|Institution:||University of Greenwich|
|Department:||Department of Engineering|
|Keywords:||TK Electrical engineering. Electronics Nuclear engineering|
|Full text PDF:||http://gala.gre.ac.uk/13270/|
Researchers all over the world are looking for ways of continuing the evolution of mobile communication technology to its fifth generation (5G). Providing high data rate information transfer to highly mobile users over time varying communication channels remains a shared obstacle. In this thesis, we contribute to these global efforts by providing further fundamental understanding of time varying channels in 5G mobile communication systems and overcome the obstacle. First, we reopen the door of research in the field of time varying communication channels. The door has almost been closed before by a well-accepted conclusion related to the types of channels.
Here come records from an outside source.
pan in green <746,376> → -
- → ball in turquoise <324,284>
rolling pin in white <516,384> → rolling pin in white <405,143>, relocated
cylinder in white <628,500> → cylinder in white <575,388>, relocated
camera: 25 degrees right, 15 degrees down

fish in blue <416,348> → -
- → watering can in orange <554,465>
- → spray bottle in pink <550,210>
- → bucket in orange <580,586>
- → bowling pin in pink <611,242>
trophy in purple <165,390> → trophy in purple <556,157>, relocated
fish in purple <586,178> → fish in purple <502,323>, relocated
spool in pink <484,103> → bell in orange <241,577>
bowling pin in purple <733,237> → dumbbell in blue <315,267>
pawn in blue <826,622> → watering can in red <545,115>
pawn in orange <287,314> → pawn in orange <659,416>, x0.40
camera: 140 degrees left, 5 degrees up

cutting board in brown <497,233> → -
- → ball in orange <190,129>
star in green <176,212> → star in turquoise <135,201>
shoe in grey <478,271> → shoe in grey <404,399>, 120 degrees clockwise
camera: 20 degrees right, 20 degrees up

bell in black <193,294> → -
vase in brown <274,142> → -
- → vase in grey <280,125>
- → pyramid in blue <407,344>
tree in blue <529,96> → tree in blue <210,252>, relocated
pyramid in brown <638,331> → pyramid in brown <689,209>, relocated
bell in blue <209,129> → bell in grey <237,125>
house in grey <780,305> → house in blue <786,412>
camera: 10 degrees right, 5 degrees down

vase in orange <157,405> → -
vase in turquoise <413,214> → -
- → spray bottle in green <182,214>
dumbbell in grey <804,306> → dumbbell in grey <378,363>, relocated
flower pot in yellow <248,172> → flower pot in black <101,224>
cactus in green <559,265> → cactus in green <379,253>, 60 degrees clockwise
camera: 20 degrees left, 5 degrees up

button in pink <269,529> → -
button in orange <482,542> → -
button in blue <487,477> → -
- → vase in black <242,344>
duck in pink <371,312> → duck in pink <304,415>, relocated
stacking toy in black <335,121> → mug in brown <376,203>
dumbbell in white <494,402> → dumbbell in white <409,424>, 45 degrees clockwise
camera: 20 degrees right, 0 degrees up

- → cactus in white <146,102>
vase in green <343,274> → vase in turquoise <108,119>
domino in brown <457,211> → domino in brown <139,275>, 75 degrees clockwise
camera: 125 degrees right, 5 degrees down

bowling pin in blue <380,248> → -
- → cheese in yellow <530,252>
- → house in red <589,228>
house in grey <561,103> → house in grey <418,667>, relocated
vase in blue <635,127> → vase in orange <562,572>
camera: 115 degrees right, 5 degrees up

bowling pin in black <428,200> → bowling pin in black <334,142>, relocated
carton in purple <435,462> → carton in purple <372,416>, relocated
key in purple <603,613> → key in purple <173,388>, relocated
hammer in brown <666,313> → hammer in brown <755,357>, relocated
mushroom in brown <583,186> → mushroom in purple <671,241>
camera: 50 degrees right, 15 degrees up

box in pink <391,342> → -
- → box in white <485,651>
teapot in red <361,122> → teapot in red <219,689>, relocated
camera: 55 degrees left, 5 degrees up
It was ‘proven’ that mutual information rate of the uniformly symmetric variable noise finite state Markov channel (USVNFSMC) was maximized by input signals of maximum information entropy. The result means time varying channels and time invariable channels are identical, regarding information rate maximization over input signal probability distribution. We provide evidence that assumptions for the results are not valid for time varying channels and replace them with more practical ones. We confirm, via input signals of non-uniform independent distribution and first order Markov chain, that the mutual information rate of the USVN-FSMC is maximized by input signals with information redundancy. Second, we provide a solution which dramatically reduces the waste of communication resources in estimating channel state information of time varying mobile communication channels. The orthodox method in dealing with time varying channels is that, the channel is “cut” to pieces in time domain to look like a sequence of time invariable channels for the purpose of state estimation. By doing this the capacity loss is staggering for n-times higher carrier frequency channels and n-dimensional multiple input and multiple output channels, eliminating almost entirely the capacity gain of these two most promising capacity-increasing techniques for 5G. We define the simplest finite state Markov model for time varying channels to explain the essential difference between information processing of time varying channels and time invariable channels. We prove that the full information capacity of the model can be achieved by the differential type encoding/decoding scheme without employing any conventional channel state estimator.